La oposición en Argentina parece estar desempolvando aquel viejo manual de Morris, para aplicarlo en el desconcierto en el que ha caído, urgida por la fuerza volcánica de tres vectores concurrentes: la oportunidad de ganar que le ofrecen la crisis y el deterioro del Gobierno; la definición pendiente de sus nuevos liderazgos (algo que incluye cuestiones profundas, como la autocrítica de su propia gestión y la persistencia futura de su unidad coalicional) y el grave giro autocrático del oficialismo, que limita los márgenes de cualquier decisión, porque implica alarmas de contención sistémica.
Cuando Horacio Rodríguez Larreta y María Eugenia Vidal dibujan el triángulo de Dick Morris advierten que Alberto Fernández abandonó el vértice del centro, obligado por el látigo de Cristina. Y señalan que la oferta electoral de la oposición debe ocupar ese lugar, equidistante en la grieta. Esa configuración es de alto impacto interno, porque ubica en uno de los extremos (de los que, dicen, convendría escapar) a Macri y la presidenta de su partido, Patricia Bullrich.
Las tensiones de Larreta y Vidal con Macri no son nuevas. Ya eran evidentes cuando estaban en el gobierno. Antes detonaban en la oficina de Marcos Peña, al que cuestionaban con dureza y Macri defendía como fusible.
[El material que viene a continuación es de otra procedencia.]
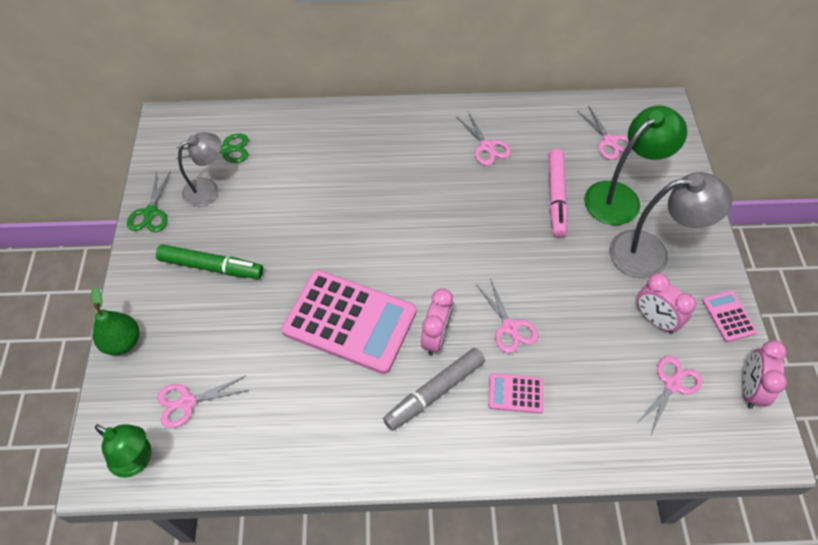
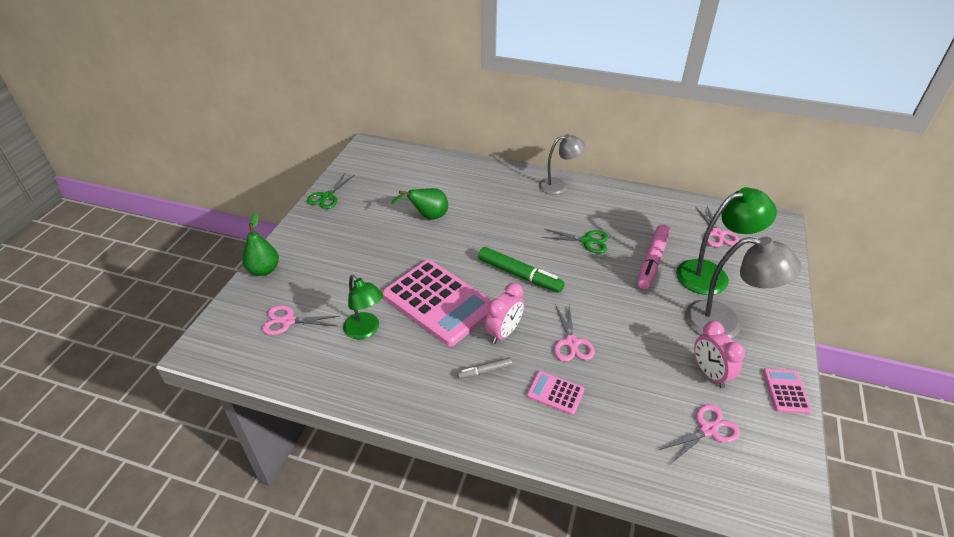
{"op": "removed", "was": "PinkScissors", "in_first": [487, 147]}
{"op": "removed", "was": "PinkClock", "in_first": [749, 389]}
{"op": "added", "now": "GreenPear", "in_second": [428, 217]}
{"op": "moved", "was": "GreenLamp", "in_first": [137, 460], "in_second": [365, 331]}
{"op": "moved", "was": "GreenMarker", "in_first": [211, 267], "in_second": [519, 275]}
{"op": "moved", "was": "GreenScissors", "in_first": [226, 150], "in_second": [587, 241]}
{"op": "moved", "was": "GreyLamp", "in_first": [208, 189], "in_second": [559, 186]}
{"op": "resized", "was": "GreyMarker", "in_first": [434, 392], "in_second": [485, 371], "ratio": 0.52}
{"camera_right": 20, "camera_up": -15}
El punto de quiebre fue la ratificación de Peña cuando Macri firmó el segundo y más oneroso acuerdo con el FMI. La eficiente gestión de salida que hizo tras el desastre de las Paso el exministro Hernán Lacunza dejó más abierto el debate: la dupla a la que acusan de parricida tal vez tenía razón.
Cuando Mauricio Macri dibuja su propia versión del triángulo de Morris le señala a Larreta un error conceptual grave. En los vértices de los extremos hay mucho más que discursos opuestos: en uno está la vigencia del sistema institucional y en otro una amenaza cierta de su deterioro irreversible.
Como lo señaló el manifiesto de un grupo de personalidades e intelectuales de prestigio, la convicción republicana se equivocaría si pretende bascular, indecisa y mezquina, equidistando en el centro imaginario y desertor de esa encrucijada. En el boceto de Macri hay polarización. No hay triángulo.
Patricia Bullrich incide con gravitación propia en esa disputa porque vislumbró mejor que nadie que, en el espacio opositor, la mayor proporción de votantes propios dibujaría espontáneamente este segundo bosquejo si se lo pidieran al momento del voto.
¿El triángulo de Larreta y Vidal -sin dudas el más apto para su acuerdo de no agresión mutua hasta la elección de 2023- empatizará lo suficiente con el clima de aflicción social?
¿La polarización directa que Macri y Bullrich consideran inevitable será más atractiva para el bloque propio en las primarias de septiembre?
La doble deliberación solapada que está haciendo la oposición, la de su oferta electoral simultánea para 2021 y 2023, es toda una muestra de confusión política, pero con una asistencia insólita que provee el oficialismo: la reelección del presidente Alberto Fernández ya parece inimaginable.
Cristina Kirchner imagina con denuedo cómo actualizar su proyecto tras el efecto devastador de la pandemia. Desearía la presidencia para su hijo Máximo. No logra que levante en ninguna encuesta. Ensaya señales de delfinazgo hacia el gobernador Axel Kicillof, pero la ineficiente gestión bonaerense le demuele a ritmo cotidiano esas aspiraciones.
Sergio Massa gira en las cercanías con su habitual sobrevuelo predatorio y el peronismo acecha en silencio.
En toda democracia de funcionamiento normal, que el presidente que plebiscitará su gestión en las urnas de medio término carezca de movida de toda expectativa de legitimación futura sería el dato clave y central de la elección.
Cabe el subrayado: en una democracia normal.